Dozens of men and boys died alongside Rhedwyn, but none of them mattered to Feywn. Blind and deaf to the grief of others, she’d sent the dazed survivors out under the cover of darkness to bring Rhedwyn’s body back to the shrine.
Annwr, along with her cousins, Gwennefor and Caldora, had done everything they could to appease Feywn’s spiraling demands— bathing Rhedwyn’s ravaged corpse with water carried down in buckets from the sacred pools, swathing him with silk and decking him with gold and precious gems, gathering armloads of flowers and herbs to be his shroud. Then she’d called for King’s Heal, as if Rhedwyn was a king or there was any hope of healing him!

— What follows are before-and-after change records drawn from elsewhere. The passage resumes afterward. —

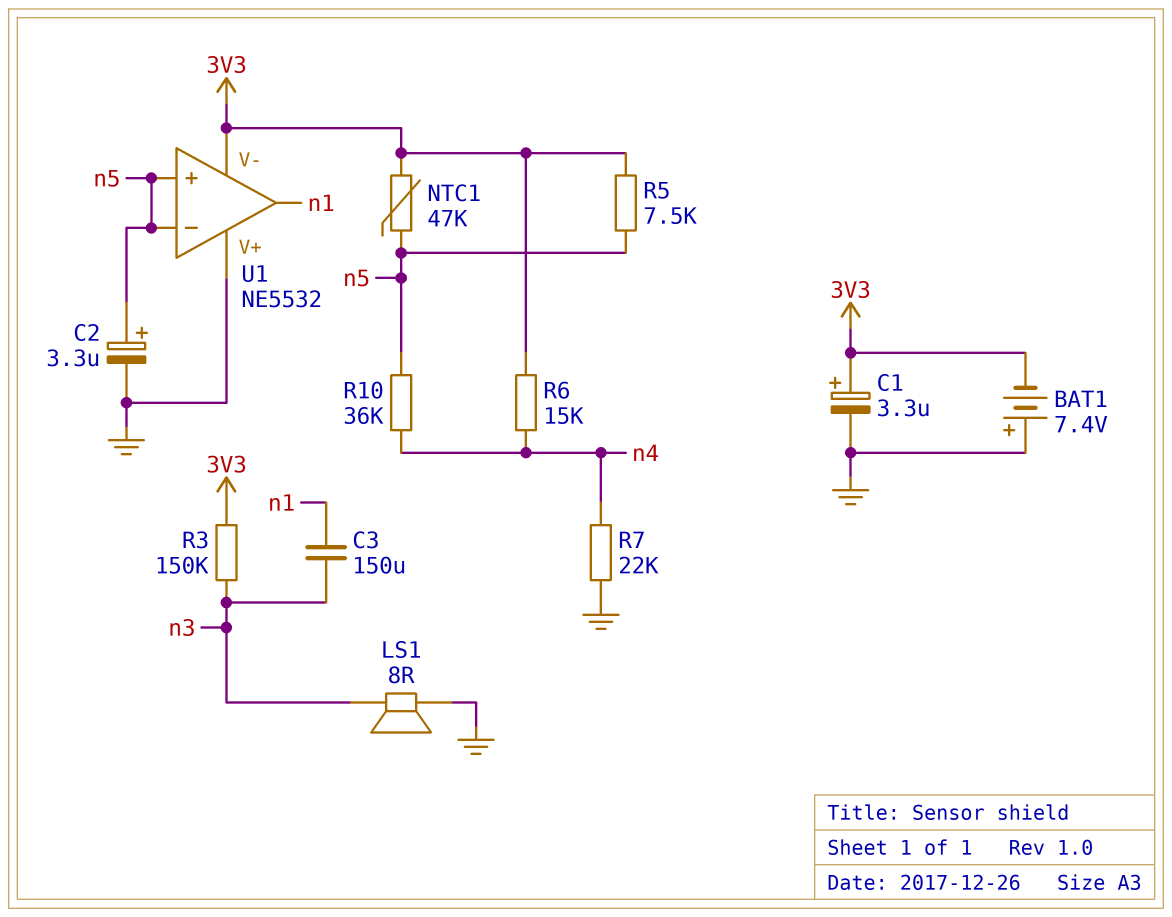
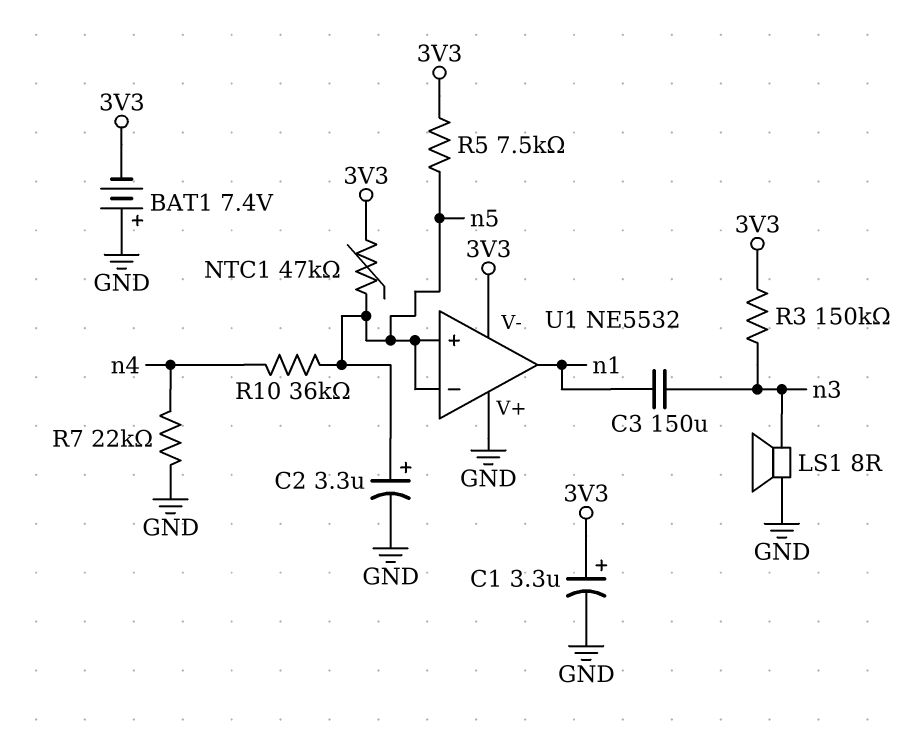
R6: 15k (3V3, n4) -> none

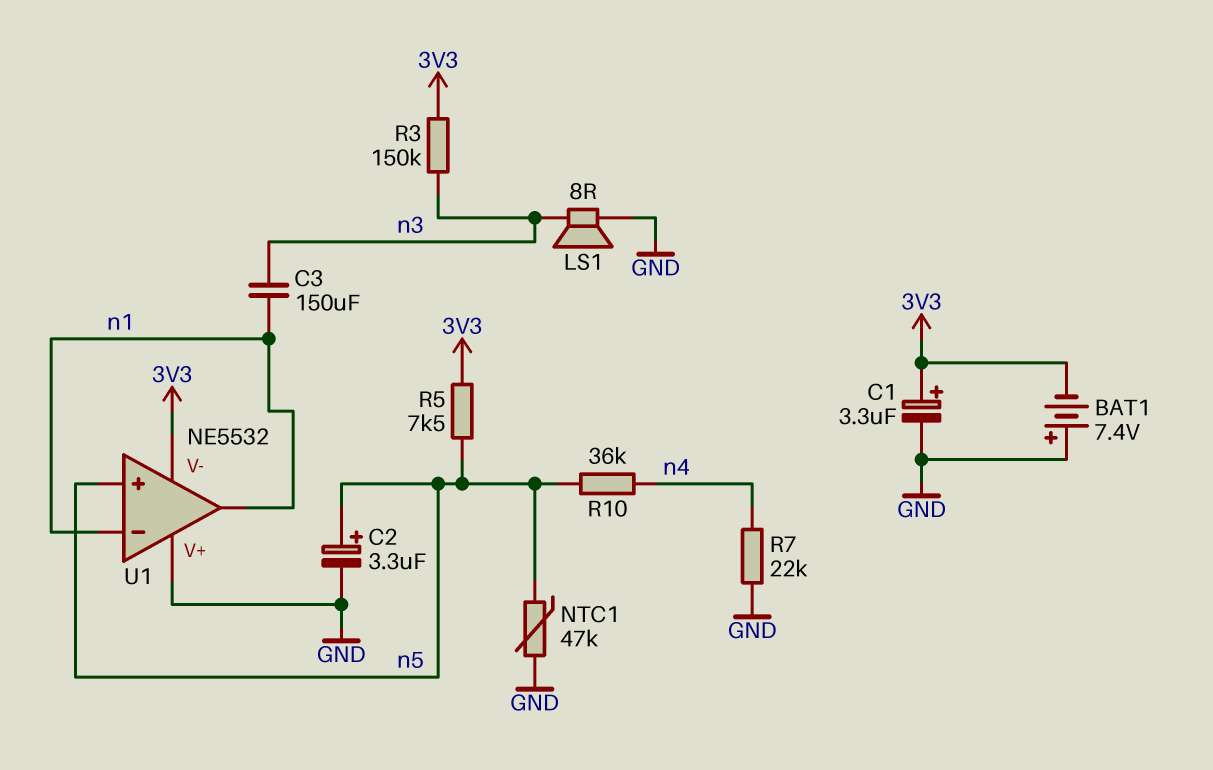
NTC1: 47k (3V3, n5) -> 47k (GND, n5)
U1 pin in-: n5 -> n1

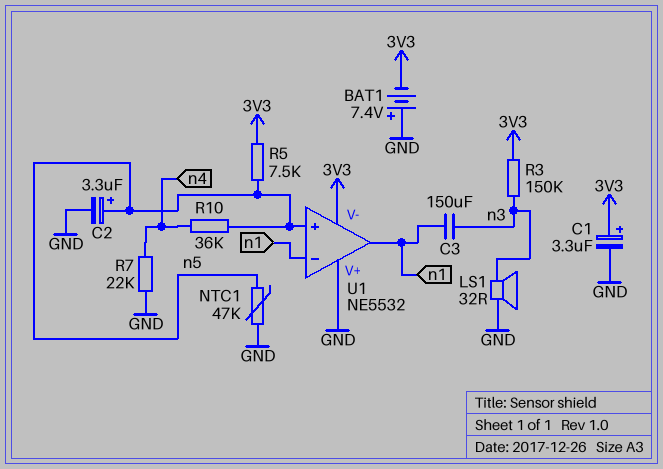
LS1: speaker 8R (GND, n3) -> speaker 32R (GND, n3)

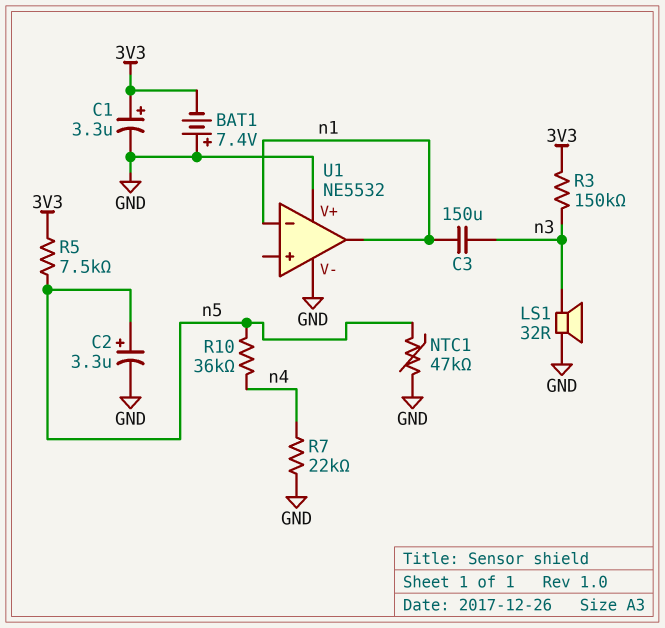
U1 pin V-: 3V3 -> GND
U1 pin in+: n5 -> none

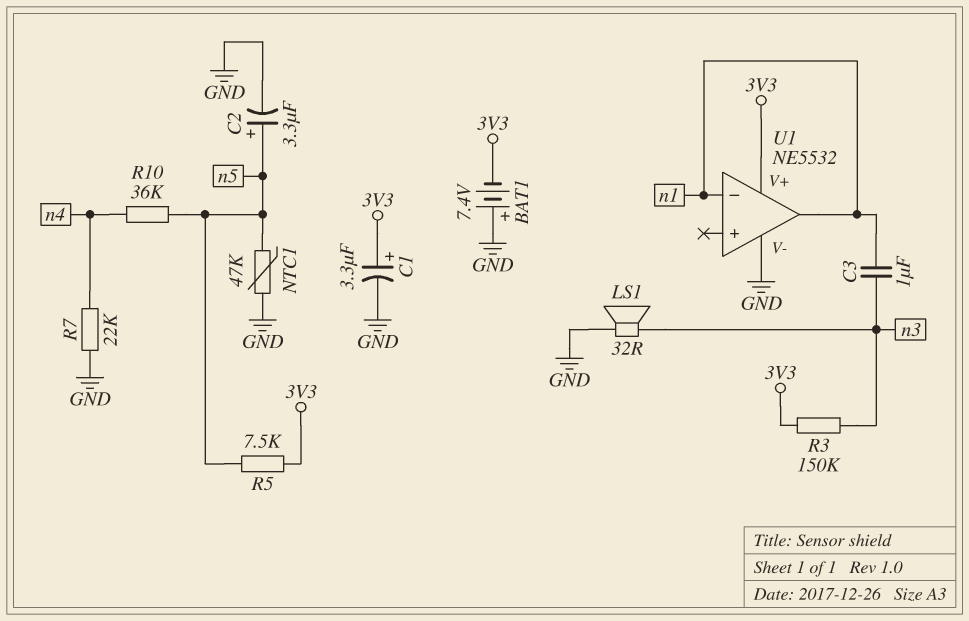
C3: 150uF (n1, n3) -> 1uF (n1, n3)
U1 pin V+: GND -> 3V3

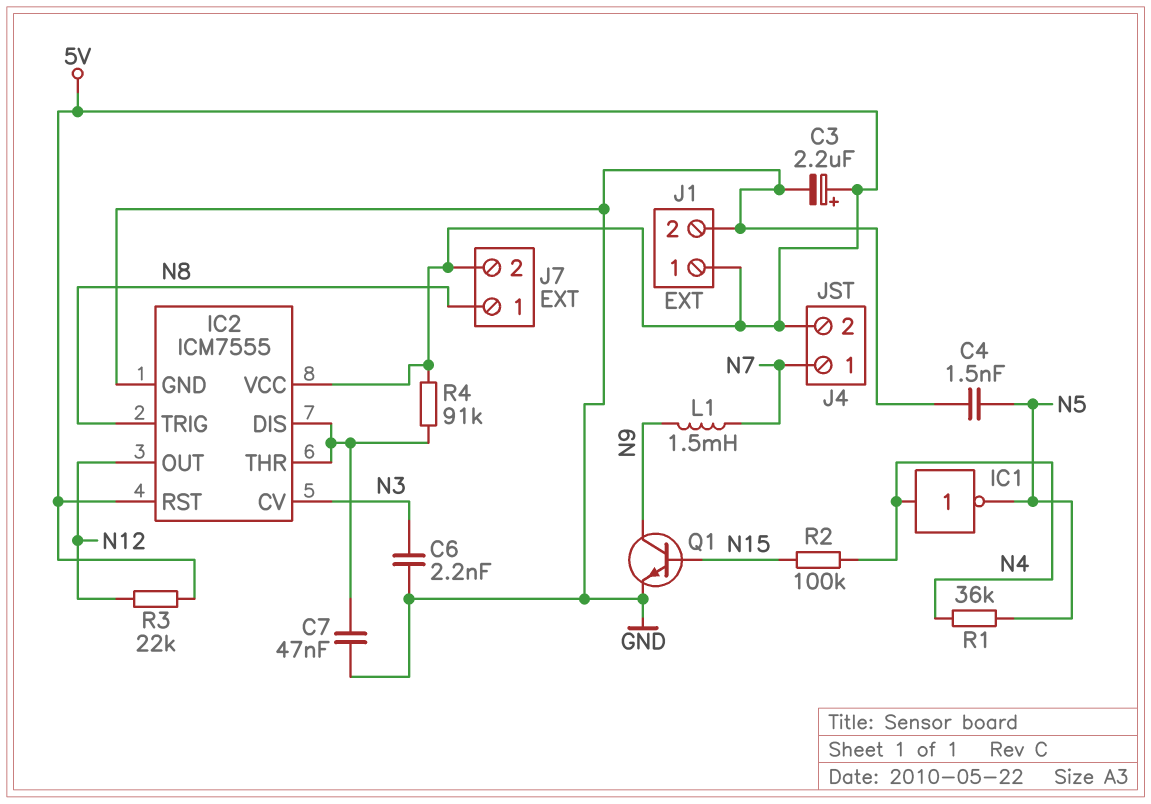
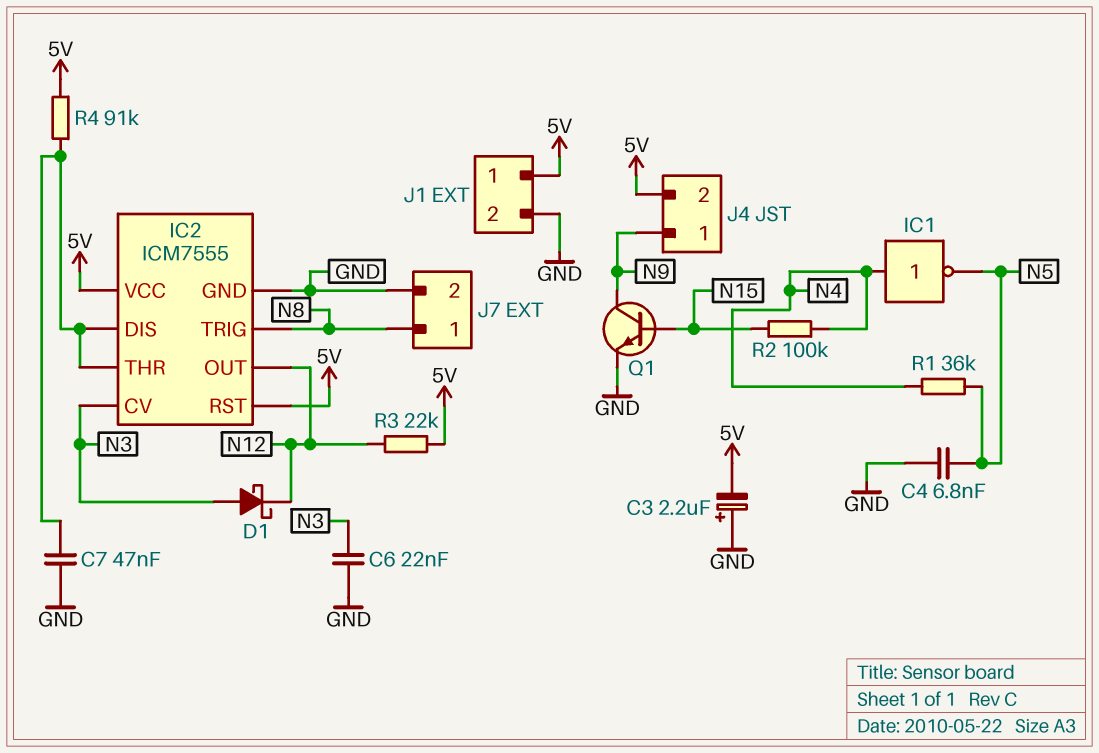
C3: 2.2uF (plus 5V, minus GND) -> 2.2uF (plus GND, minus 5V)
C4: 1.5nF (GND, N5) -> 6.8nF (GND, N5)
C6: 2.2nF (GND, N3) -> 22nF (GND, N3)
D1: none -> schottky (A N3, K N12)
J4 pin 1: N7 -> N9
J7 pin 2: 5V -> GND
L1: 1.5mH (N7, N9) -> none

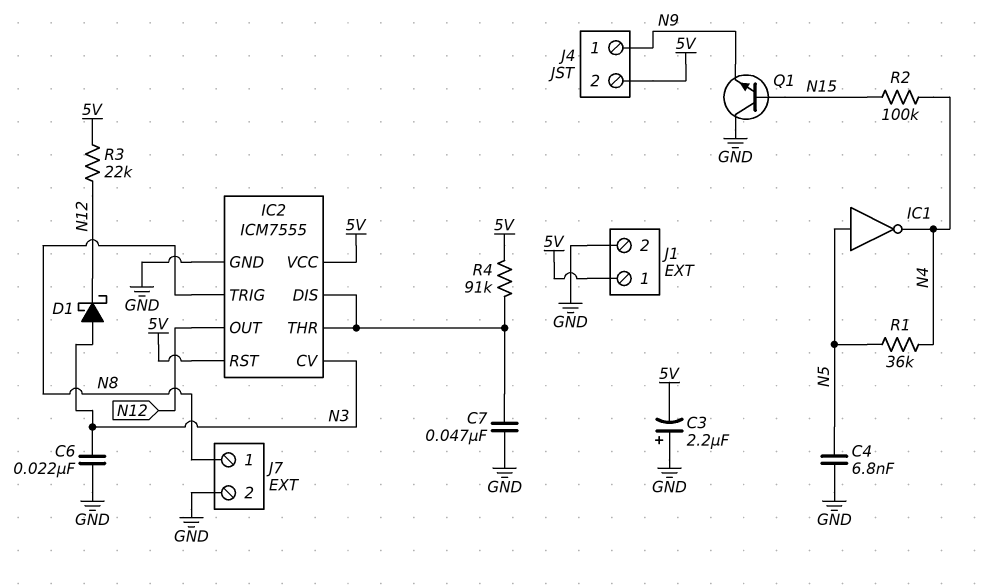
IC1: NOT (in N4, out N5) -> NOT (in N5, out N4)
Q1: NPN (B N15, C N9, E GND) -> NPN (B N15, C GND, E N9)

But there’d been no reasoning with Feywn, so they put on their fine white ceremonial robes. Leaving the safety of their hidden valley, they’d carried their little reed baskets and their little golden scissors to snip the leaves of those precious little plants growing on the banks of the sacred river just downstream from where it flowed through the blood-drenched battlefield—a place where anyone as all-seeing and all-knowing as the living embodiment of the Great Mother Goddess should have realized the Saxons would still be prowling.
They’d been caught unawares, preoccupied with their separate sorrows. Annwr had fallen behind the others, so she was the first to hear the sound of horses’ hooves pounding towards them. She’d called out a warning, changed direction and started to run, hoping to give Caldora and Gwennefor a chance to escape and get help. Her next scream was cut short as a filthy, sweat-soaked cloak came down over her head and she was grappled to the ground— trapped, suffocating, feeling the earth shudder as more horses thundered past.
Carried off, bound and blindfolded, losing count of the days and the number of times she’d been raped, she’d clung to life and sanity by silently reciting the chant for the worst phase of labor, moving her mind so far away from her body that nothing they did mattered to her—so far away she never knew that she changed hands twice, once in a game of dice and once in exchange for a fresh horse, before finally being sold at the main slave market in Derthwald.